If there was ever a band with the inalienable right to wear the sounds of life's bittersweet justice on their sleeves, Extra Golden would be the unfortunate example. Founded by Golden members Ian Eagleson, Alex Minoff and Kenyan Otieno Jagwasi while Eagleson was doing his doctoral research on the Kenyan form benga, Extra Golden knocked out their first release, Ok-Oyot Sound System, by recording on a laptop over three days in a Kenyan nightclub. It's a seamless fusion of East Coast soul music (everyone else is callin' it "western rock," but there's obviously a lot more to these guys than that) and benga, which often sounds a bit like soukous at 16 rpm. The brittle, chiming guitars and skipping snare beats of East Africa took turns in the driver's seat, but when the band slowed down, the perpetual jubilance of the band's sound often ceded to a melancholy undercurrent, perhaps a prescient nod to Jagwasi's impending submission to HIV/AIDS a year later. Still, the recording itself retains a buoyancy that suggests neither the crumbling outdoor nightclub setting, nor the hardships of life in Kenya (e.g. the group's run-in with the Kenyan secret police over a spurious drug bust that left them nearly penniless after the officers collected their "fees").
Back with Jagwasi's brother Onyango and fresh off some new challenges, Extra Golden returns with Hera Ma Nono, a more polished excursion into the same imaginary landscape – miles above the earth, somewhere between Kenya and the band's original hometown of Oberlin, Ohio. The album opens with "Jakolando," a surprisingly cheerful tribute to the departed Otieno, the title a nickname the two brothers shared. The addition of a funky and uplifting piano suggests Golden's keepers of the flame and their new-found African brothers were listening to a lot of Little Feat. They visit that sound again on "Street Parade," the band's high-life rumination on the resilience of New Orleans and its people in the wake of Katrina.

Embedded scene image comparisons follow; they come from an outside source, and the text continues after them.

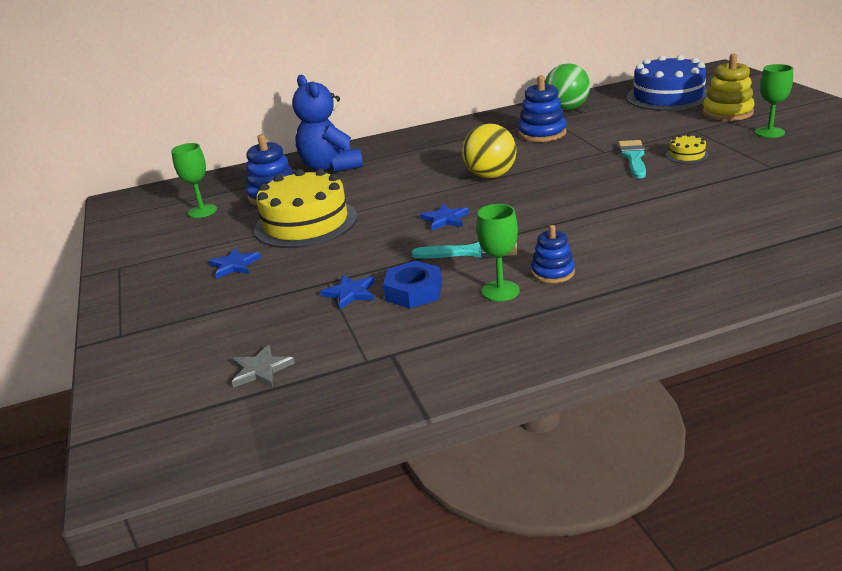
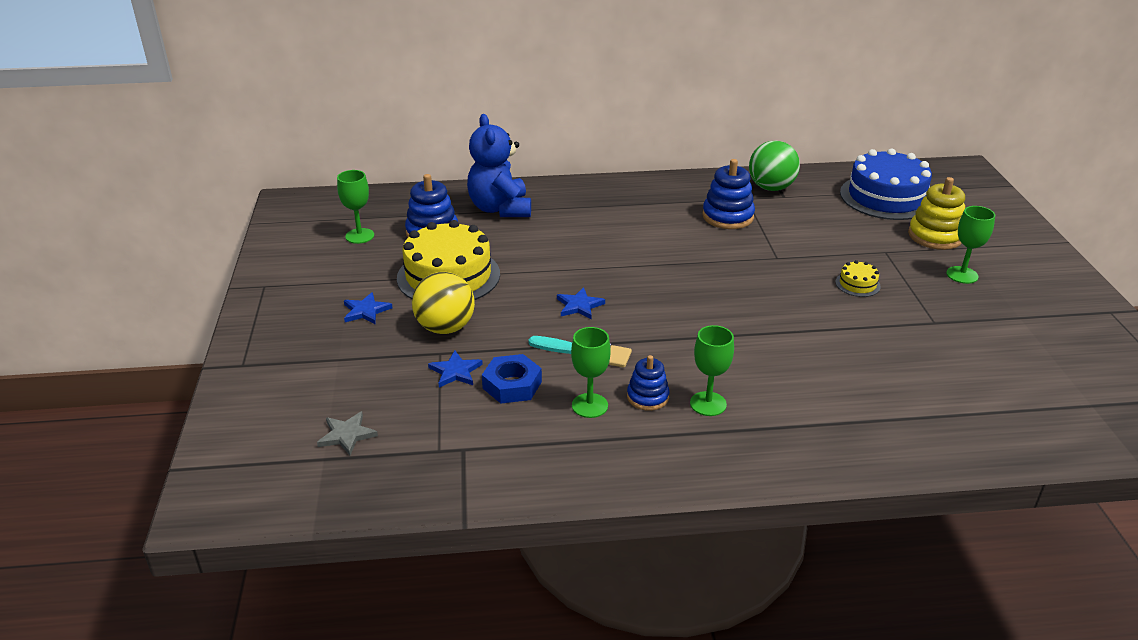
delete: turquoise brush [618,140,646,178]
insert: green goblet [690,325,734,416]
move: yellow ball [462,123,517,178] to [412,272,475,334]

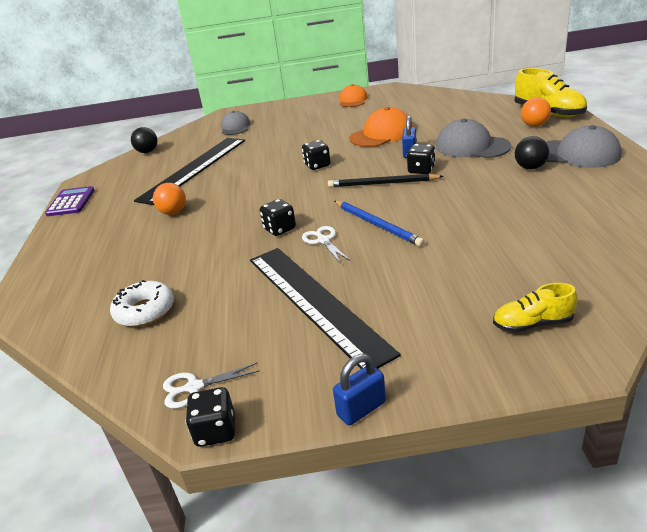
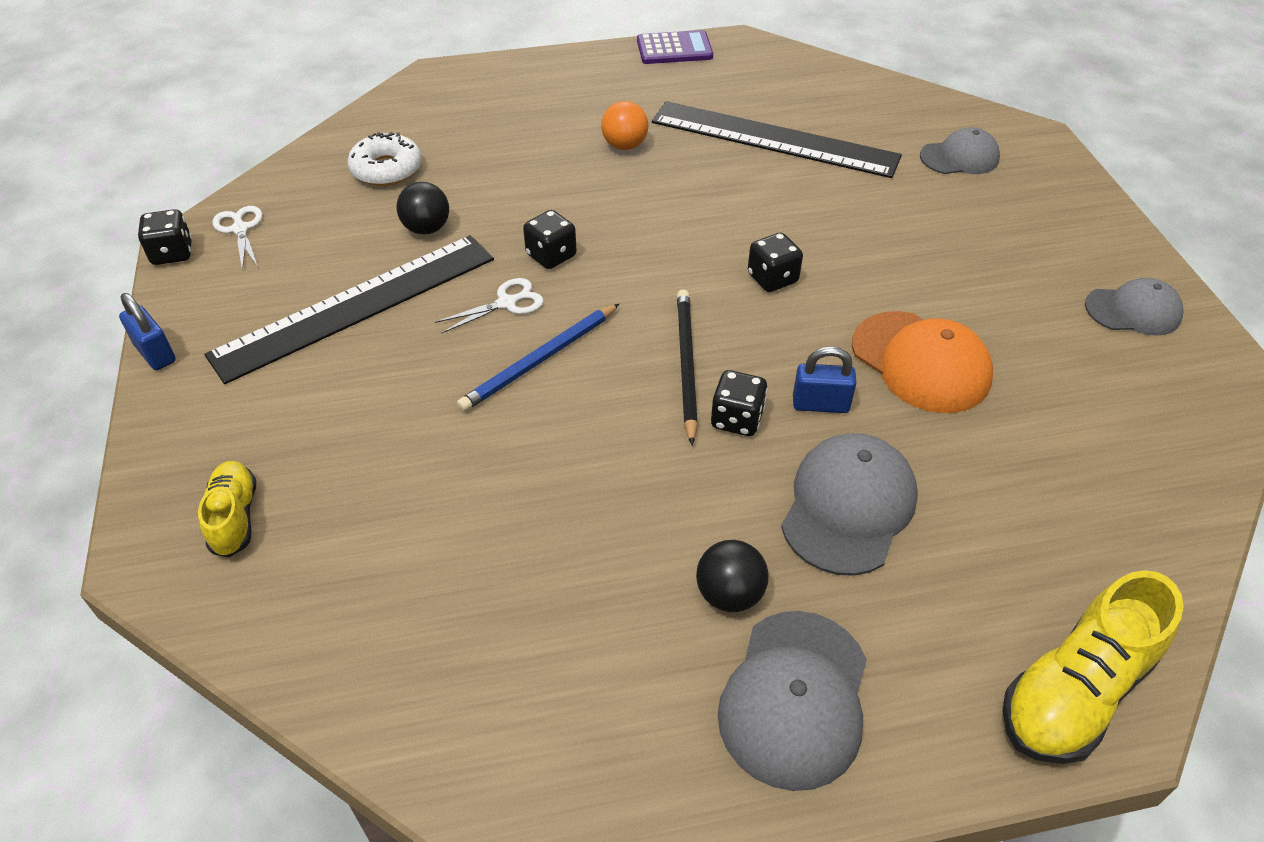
delete: orange ball [521,97,551,127]
move: black ball [131,127,157,153] to [396,182,449,234]
recolor: orange cap [339,84,368,107] to grey cap [1085,278,1183,336]

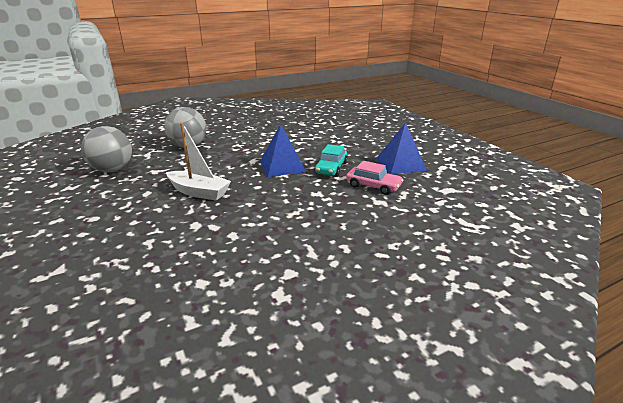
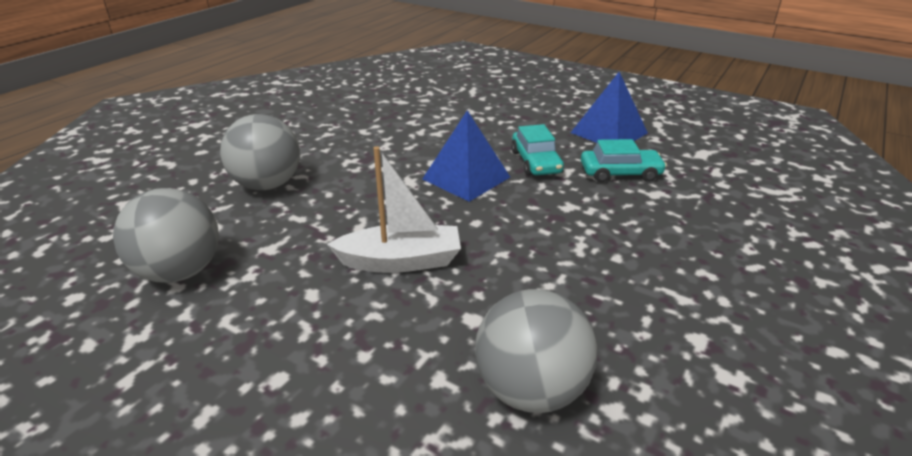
insert: grey ball [475,289,597,413]
recolor: pink car [346,161,403,195] to turquoise car [581,139,667,182]

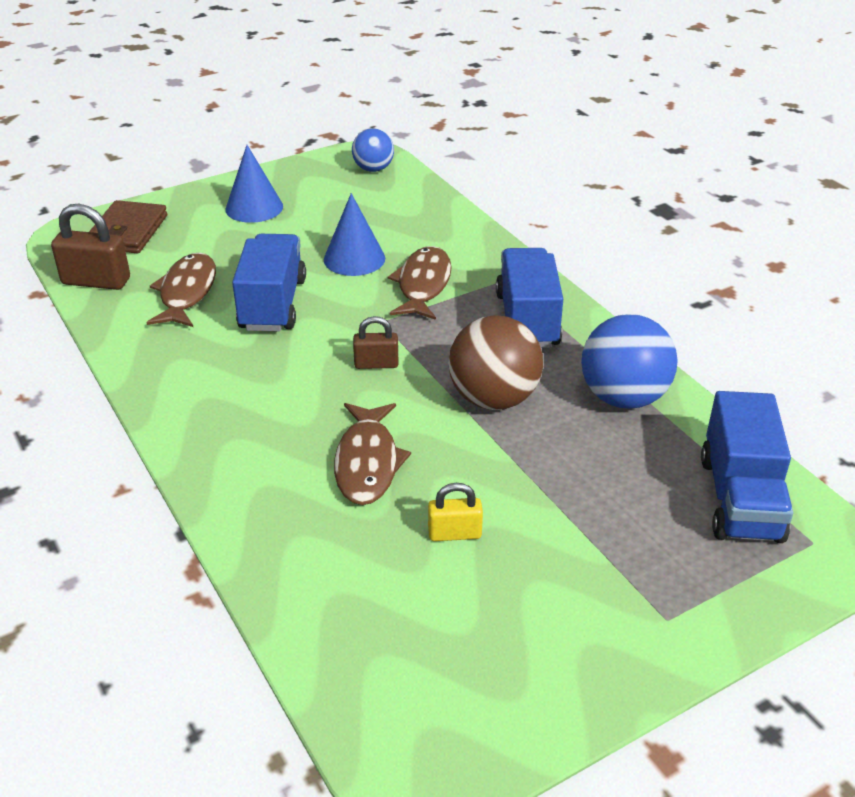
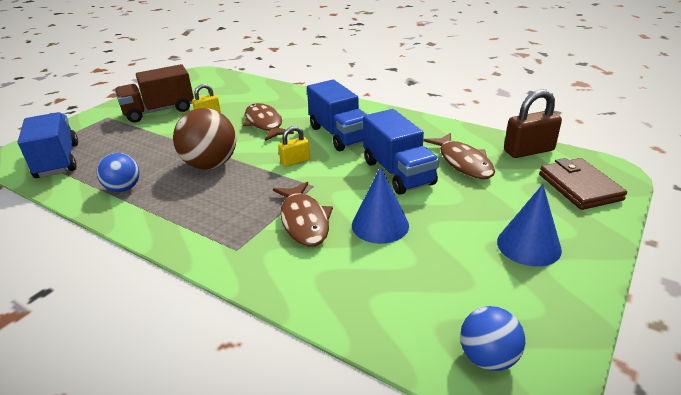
insert: brown truck [115,64,194,122]
move: blue truck [496,248,563,348] to [307,80,367,151]
recolor: brown padlock [353,316,399,369] to yellow padlock [278,126,310,167]
resize: blue ball [581,314,678,409] = [97,153,139,192] x0.61

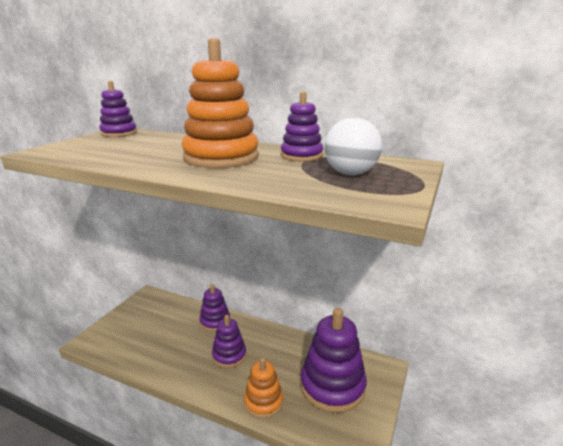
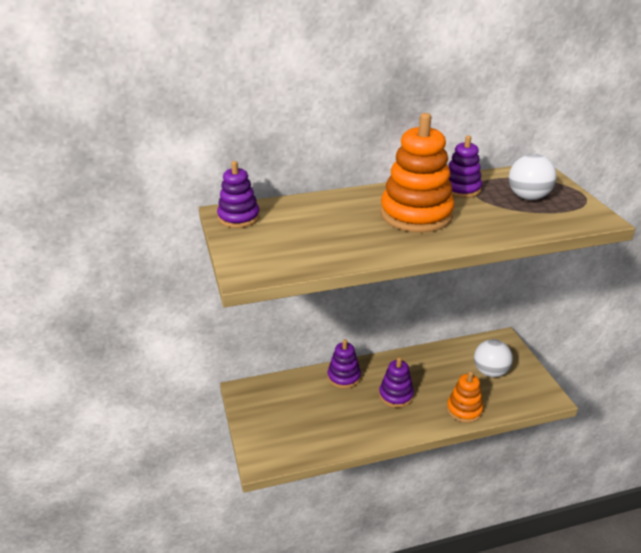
replace: purple stacking toy [300,308,367,413] to white ball [474,339,513,377]

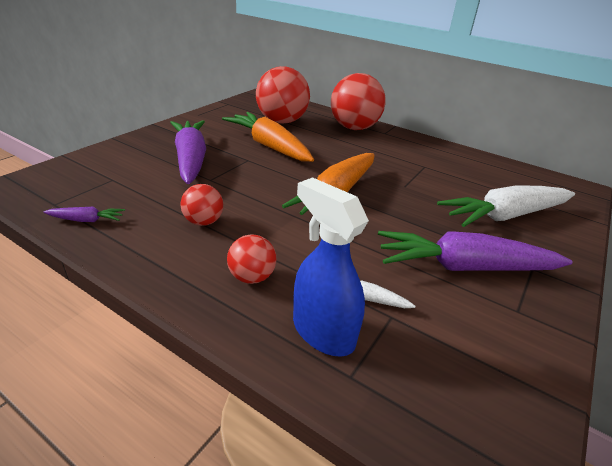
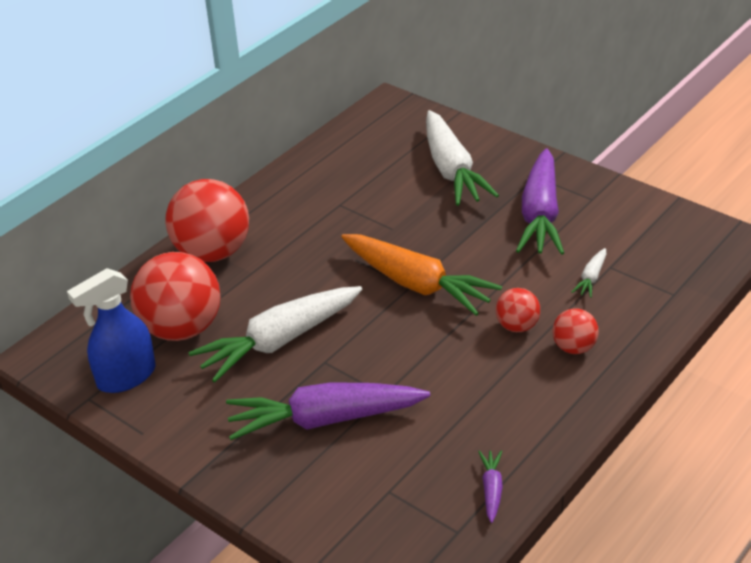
move: red ball [180,184,223,226] to [496,288,540,332]; blue spray bottle [293,177,369,357] to [67,268,155,393]
recolor: orange carrot [222,112,314,162] to white carrot [188,286,362,382]

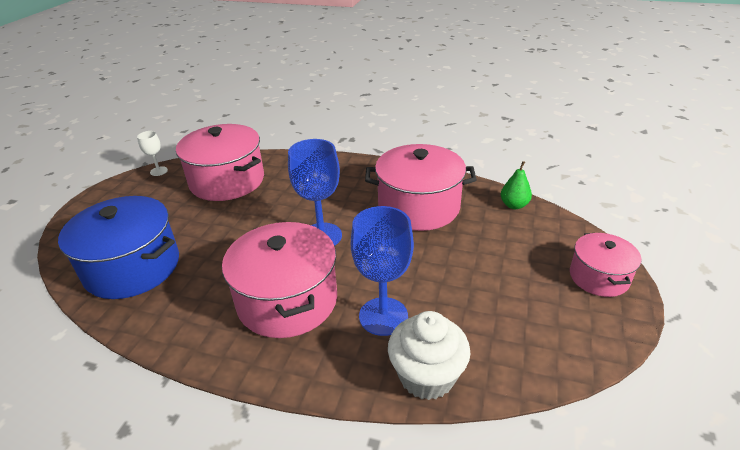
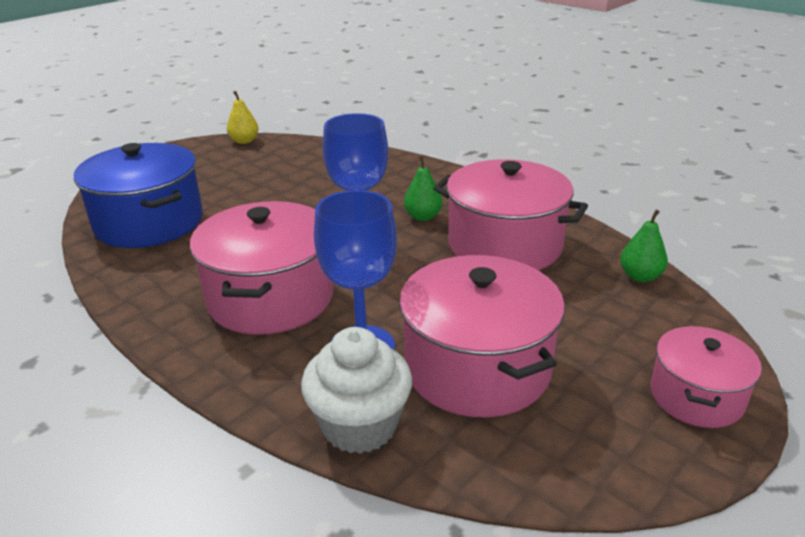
insert: green pear [404,156,442,221]
move: pink pot [176,124,264,201] to [399,255,565,418]
replace: white goblet [137,131,168,176] to yellow pear [227,91,259,144]

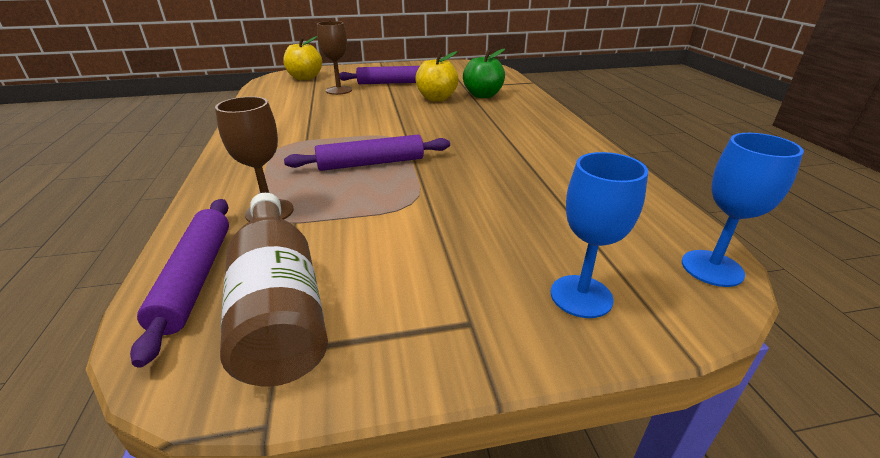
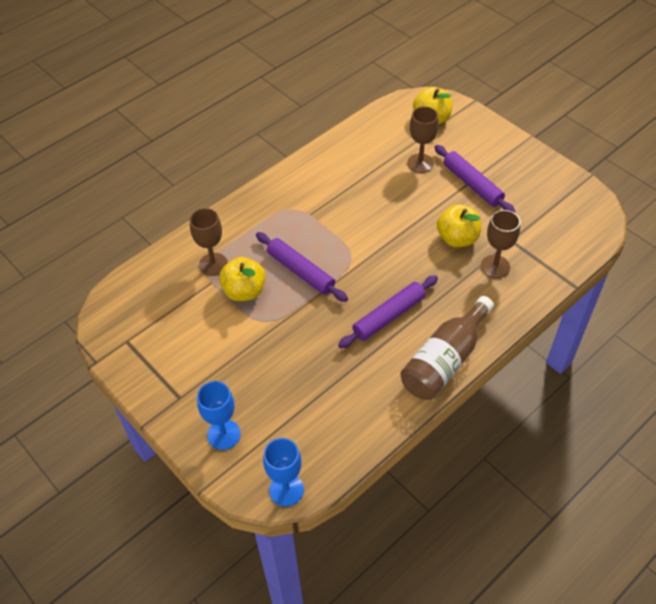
insert: yellow apple [219,257,265,301]
move: purple rolling pin [130,199,229,368] to [338,275,438,348]; brown bottle [220,193,328,387] to [400,296,494,400]
replace: green apple [463,48,505,98] to brown goblet [481,210,520,278]

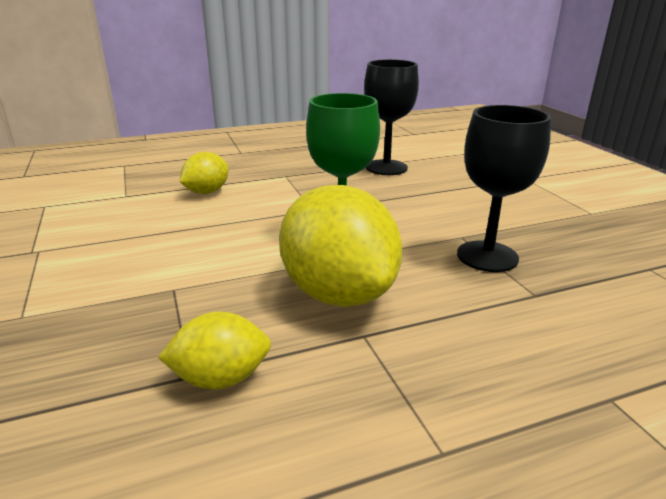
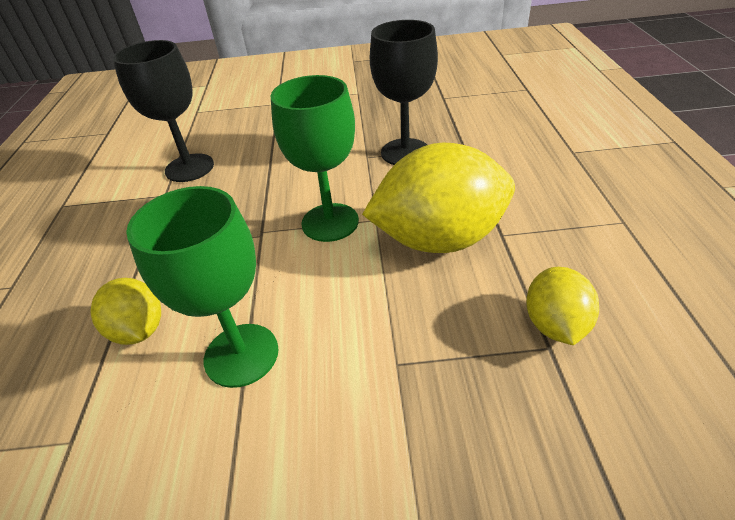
insert: green goblet [126,186,279,388]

Hera Ma Nono retains its stride with its centerpiece, "Obama," an ecstatic time-shifting homage to the Illinois senator, whose office intervened at the last minute to assure Onyango Jagwasi and drummer Onyango Wuod Omari's travel clearance to the 2006 Chicago World Music Festival. The fruits of the junior senator's were more significant than just the festival appearances; the band toured for six weeks and then secluded themselves in a cabin somewhere in the Poconos to record Hera Ma Nono.
As with their earlier release, Extra Golden seems to shine particularly in two speeds: an amped up tango rhythm that seems to accompany the more soul-driven songs, and a faster gallop that tends to yield the most sweat. Despite the fact that the the Kenyans in the group are bona fide benga superstars, there's nothing in the way of separation between them and the group's American founders. It's one funky stew that takes the same ingredients from Ok-Oyot Sound System, but propels itself forward with less melancholy and more optimism.